The world is made up of leaders who get to choose a break and followers who don’t
Madhavankutty Pillai Madhavankutty Pillai | 19 Mar, 2015
– A man goes to a naturopathy centre for 10 days soon after taking over a job that entails ruling an Indian state.
– A man who is set to rule a national party in India goes off to an unknown destination after intimating only his mother.
– A man who rules one of the most powerful countries in the world just disappears, and just as mysteriously returns without an explanation.
– Men and women in a small Indian state suddenly realise that a date has been dropped from their list of holidays and then controversially restored.
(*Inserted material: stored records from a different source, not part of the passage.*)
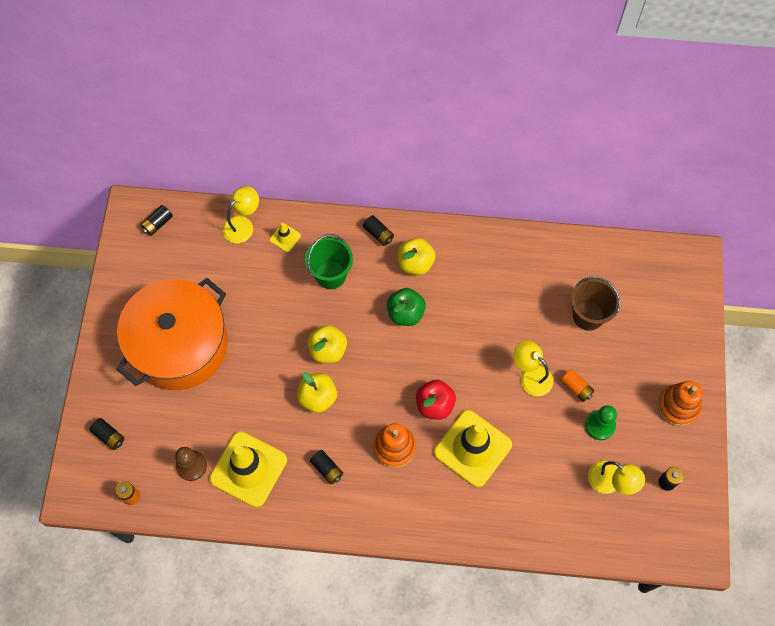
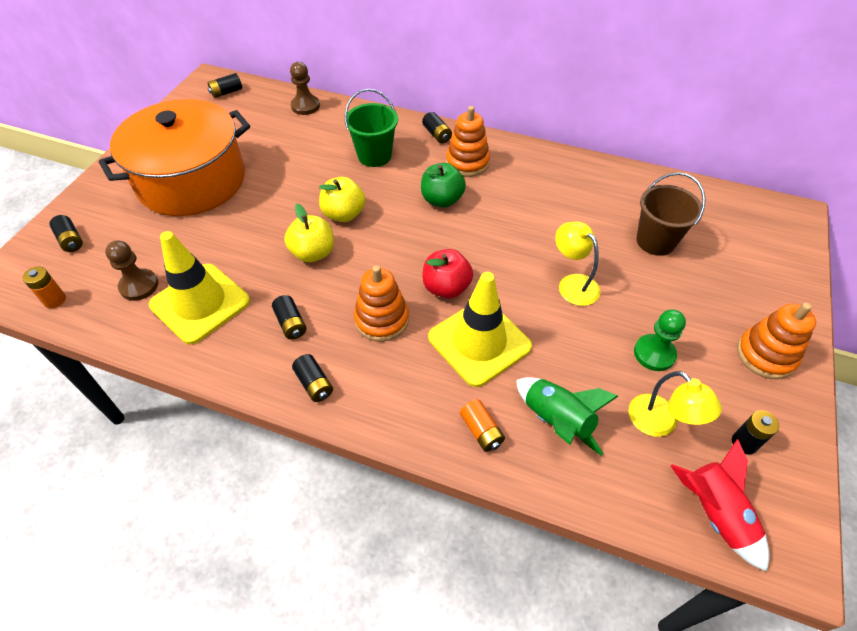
camera: 15 degrees right, 15 degrees down
(243, 225) = (305, 106): yellow lamp -> brown pawn
(285, 237) = (341, 121): yellow traffic cone -> none
(364, 515) = (314, 384): none -> black battery
(415, 263) = (467, 162): yellow apple -> orange stacking toy
(540, 499) = (556, 421): none -> green rocket
(576, 388) = (628, 307): orange battery -> orange battery (481, 431)
(651, 538) = (714, 514): none -> red rocket

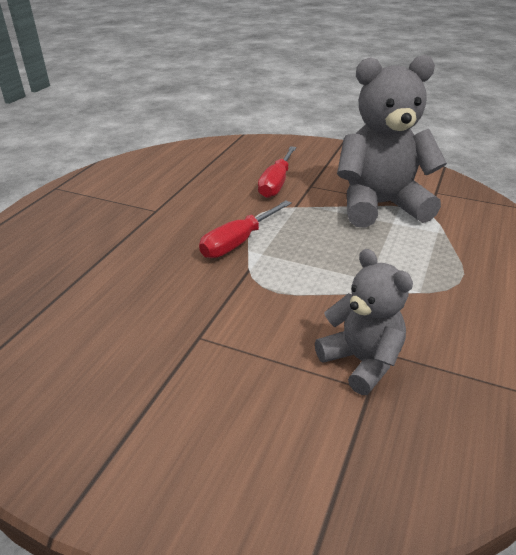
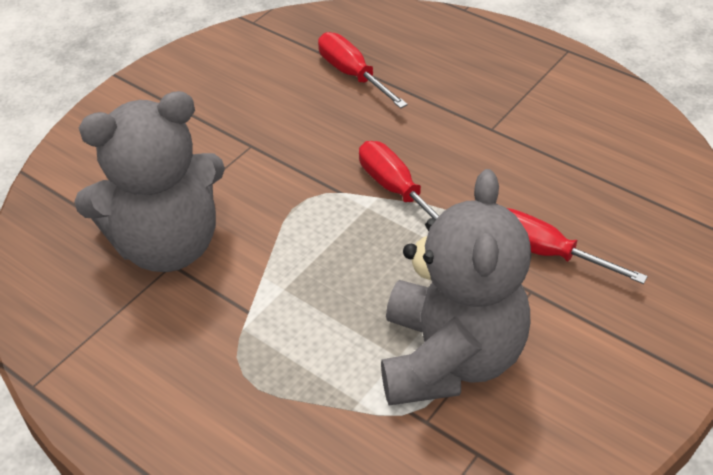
camera: 105 degrees right, 10 degrees up
(78, 288) = (353, 75): none -> red screwdriver
(361, 361) = (168, 245): grey teddy bear -> grey teddy bear, size x1.71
These four unconnected events, happening in the immediate vicinity of the present time, serve to show the political import of holidays—if you are a leader, you get to choose; if you are a follower, then you get told when you can take off. Consider Arvind Kejriwal of an earlier age, newly appointed to the Indian Revenue Service. Soon after he joins office, would he have submitted a leave application for 10 days citing diabetes? High blood sugar has simple allopathic solutions like Metformin tablets, long walks and in severe cases, insulin. But Kejriwal goes because he can; he needs to submit a leave application to no one.
At least he told everyone where he was going. In Rahul Gandhi’s case, his own party leaders have no clue where he is. And he has taken off on a vacation during Parliament’s Budget session, a crucial opportunity for any opposition leader to criticise the Government and present his ideas. He did take the permission of his mother, but that just sounds absurd. What were the chances of the request being denied?
Likewise Vladmir Putin, who disappeared from the eyes of the entire country that he rules and the rest of the world. It takes an autocrat of Putin’s stature to exhibit such spectacular disdain for public opinion. And to just as suddenly spring up on a television show only to smirk at what he termed ‘gossip’ without speaking a word on where he actually was. He gets to choose.
The ones who don’t get to choose are the people of Goa who heard that Gandhi Jayanti has been removed from the list of public holidays. And then just as suddenly, following a media uproar, that it was back and they would get a holiday on 2 October. Was it a ploy by the BJP government to slowly change our icons? Or was it a typing error as the Chief Minister claimed? To the man who lost and got a holiday, what does it matter? He isn’t really sitting at home on the day and singing Vaishnava Jana Toh in memory of Gandhi. He will go for a movie or clean his cupboard.
If you take the politics out of it, the most sensible solution was put forth by an RSS functionary, Ratan Sharda, on a TV show. He said that except for Independence Day and Republic Day, it’s best to let people choose the 15 holidays they want to take. That means doing away with public holidays. It is an ingenious idea. There might even be salutary side effects—like no shutters on banks for Diwali—if everyone doesn’t take a break simultaneously. But it will never happen because the public never gets to choose.